United Airlines Hemispheres Magazine- What’s on your travel bucket list?

Featured in the United Airlines Hemispheres Magazine in an article by Larry Olmsted.

“Now’s the time to make a life plan for your dream vacations. We asked the experts how to do just that.

…Tania Swasbrook, VP of operations at Travelworld International Group, meanwhile, is planning her family’s travel with her 8-year-old daughter in mind. “The legacy I want to leave her is to be a citizen of the world,” she says. “It’s important to me that she hits all the major civilizations—Mexico, India, China, Japan, Greece, Egypt, and so on but you can’t just do that off the cuff; you have to be strategic.”

The key, she stresses, is to make a list and start simple.

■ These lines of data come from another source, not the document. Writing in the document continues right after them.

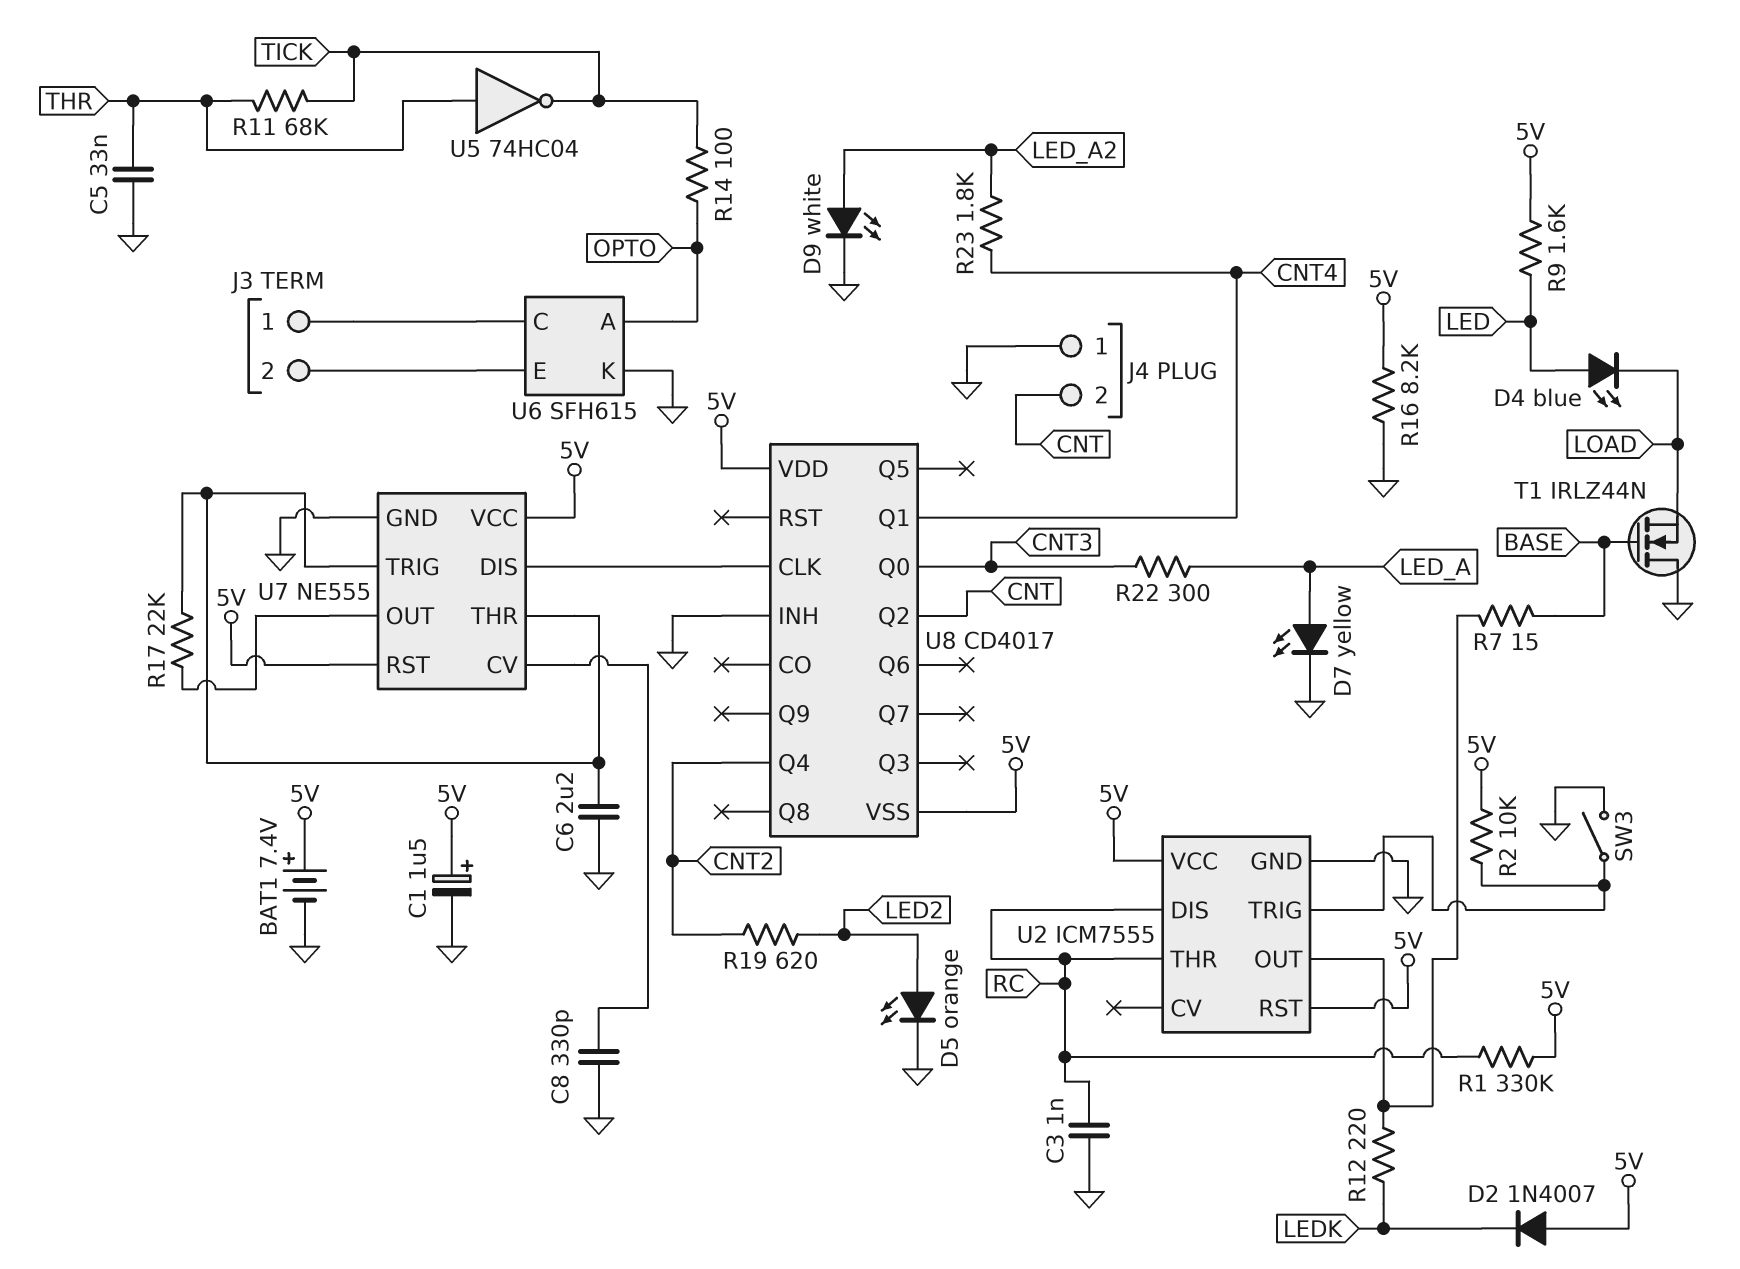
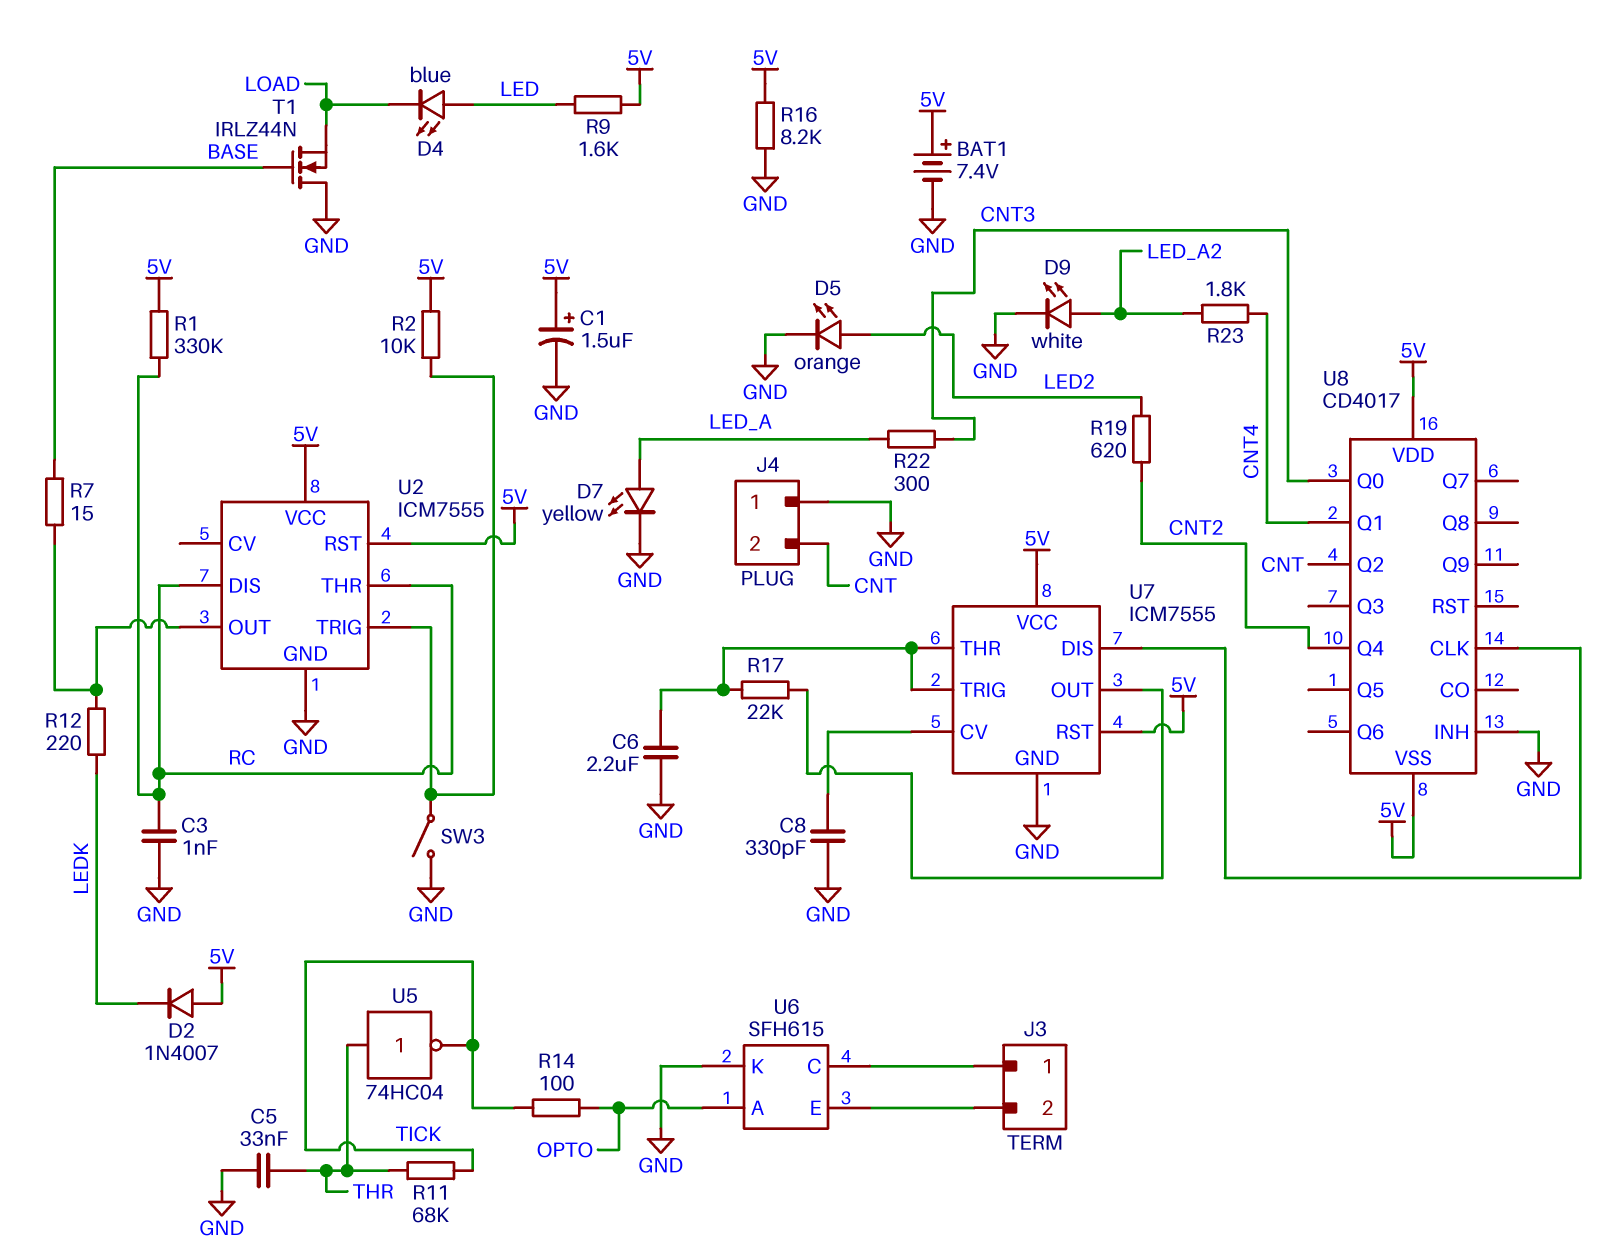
U7: NE555 -> ICM7555

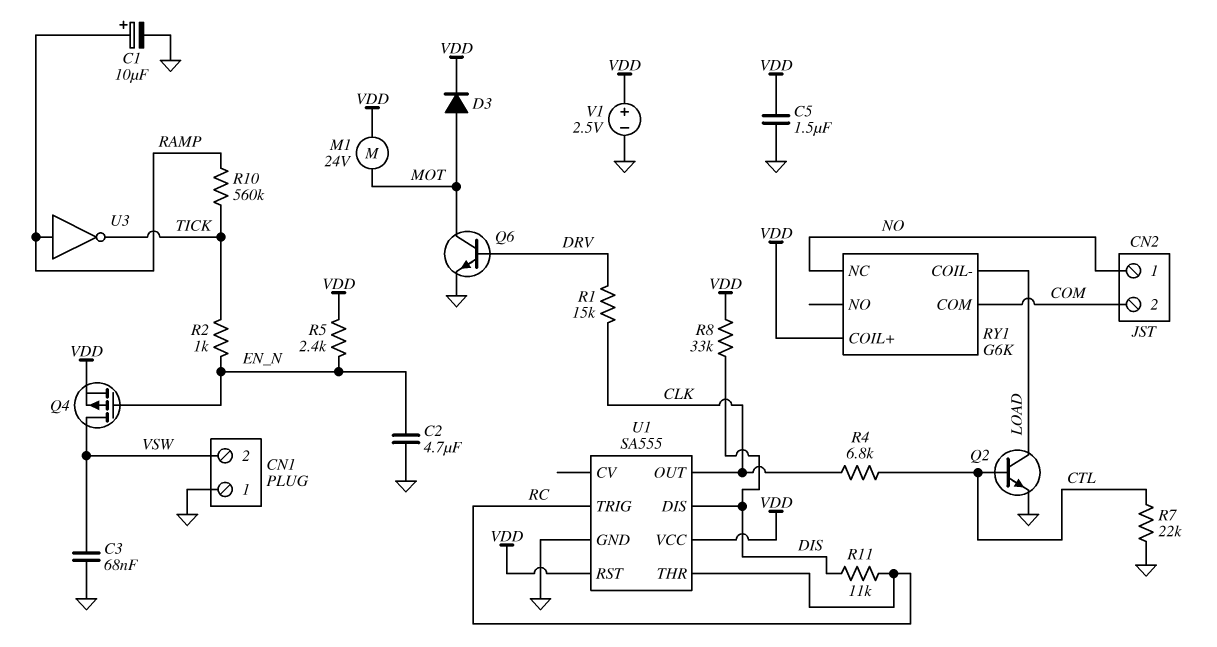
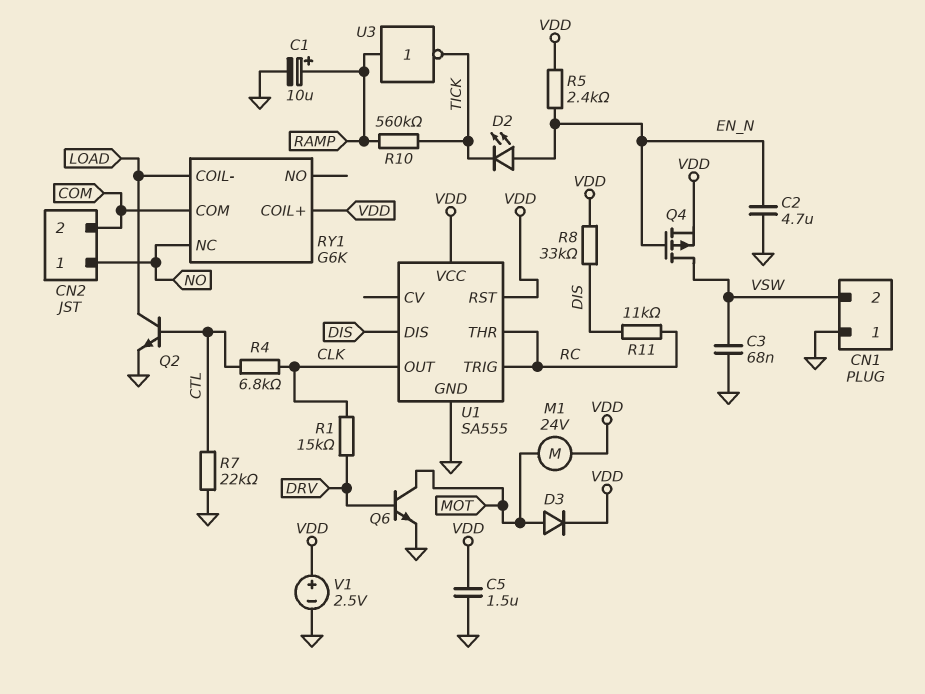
D2: none -> LED (A EN_N, K TICK)
R2: 1k (EN_N, TICK) -> none

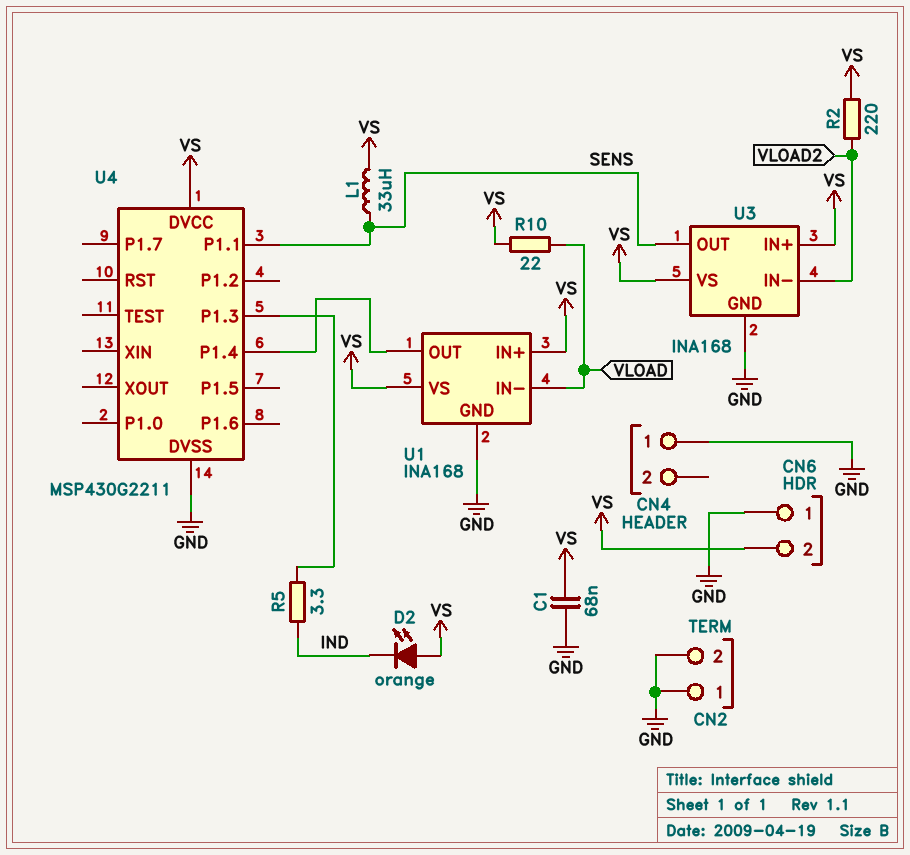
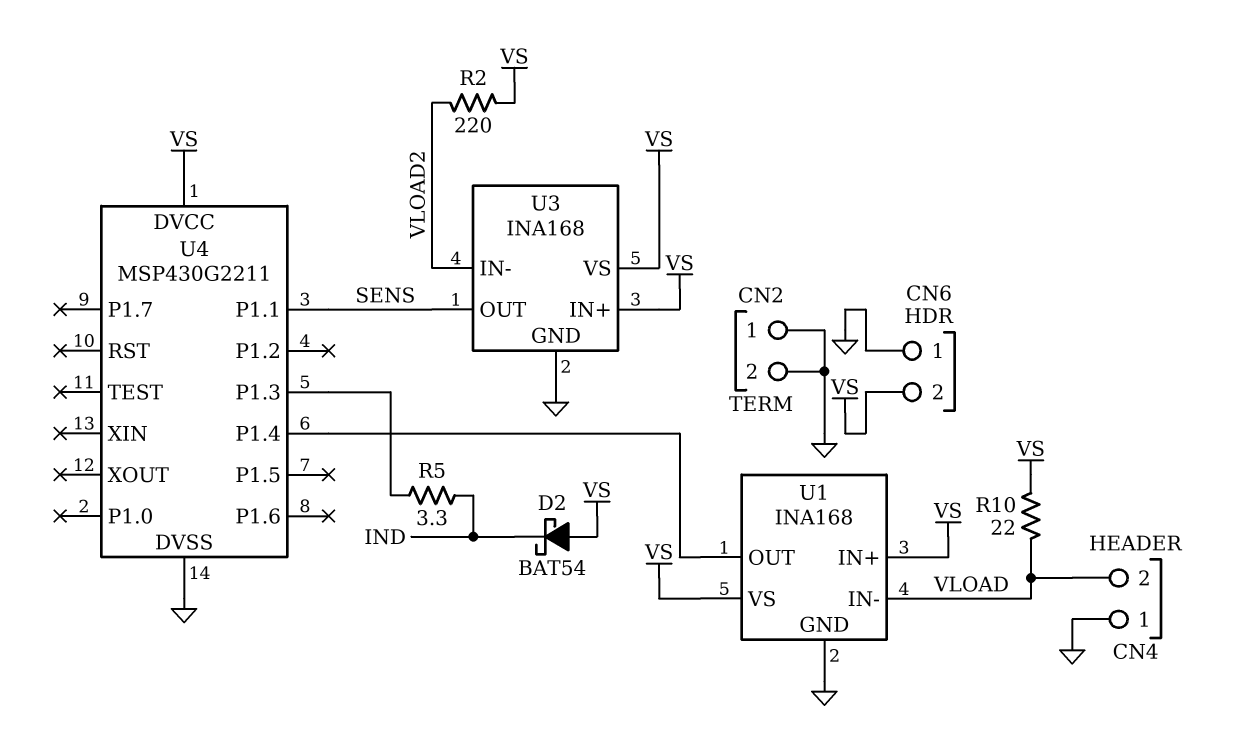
C1: 68nF (GND, VS) -> none
CN4 pin 2: none -> VLOAD
D2: LED orange (A VS, K IND) -> schottky BAT54 (A VS, K IND)
L1: 33uH (SENS, VS) -> none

For her, that means saving trips to Japan or Egypt for when her daughter is older, since there’s so much to learn. “Planning is for the future—not just Christmas vacation or where to go next summer, but years down the road.”

Of course, travel has looked a little different this year. The old adage, “You don’t know what you got till it’s gone” has proved especially true for leisure travelers during the pandemic, and the silver lining may be that travel will become an even more important priority when normalcy returns.

Acknowledging the uncertainty of life goes hand in hand with realizing the importance of making every trip count—and not putting off the ones that are personal musts. Time spent in isolation can be used productively to discuss, reflect, research, and ultimately emerge with a better sense of the places you want to visit, not to mention the people you want to go with. “More than ever, people crave human contact in their travel,” Ezon says. “Multigenerational travel with families and reunion travel with friends were already big trends, but they will greatly accelerate after this. We are already seeing increased interest.”

Typical bucket-list items include safaris and trips to UNESCO World Heritage sites and the polar regions, but increasingly, travel industry experts note a shift away from places and toward experiences. For instance, people want to go on a safari to engage with wildlife and experience Africa, not just to say they’ve been to a specific country, such as Kenya or Tanzania or Botswana. “It’s not just where and when anymore, it’s why,” Caruso says. “Even though this is a list, the kinds of trips people are putting on it are about experiencing something, not just checking them off.”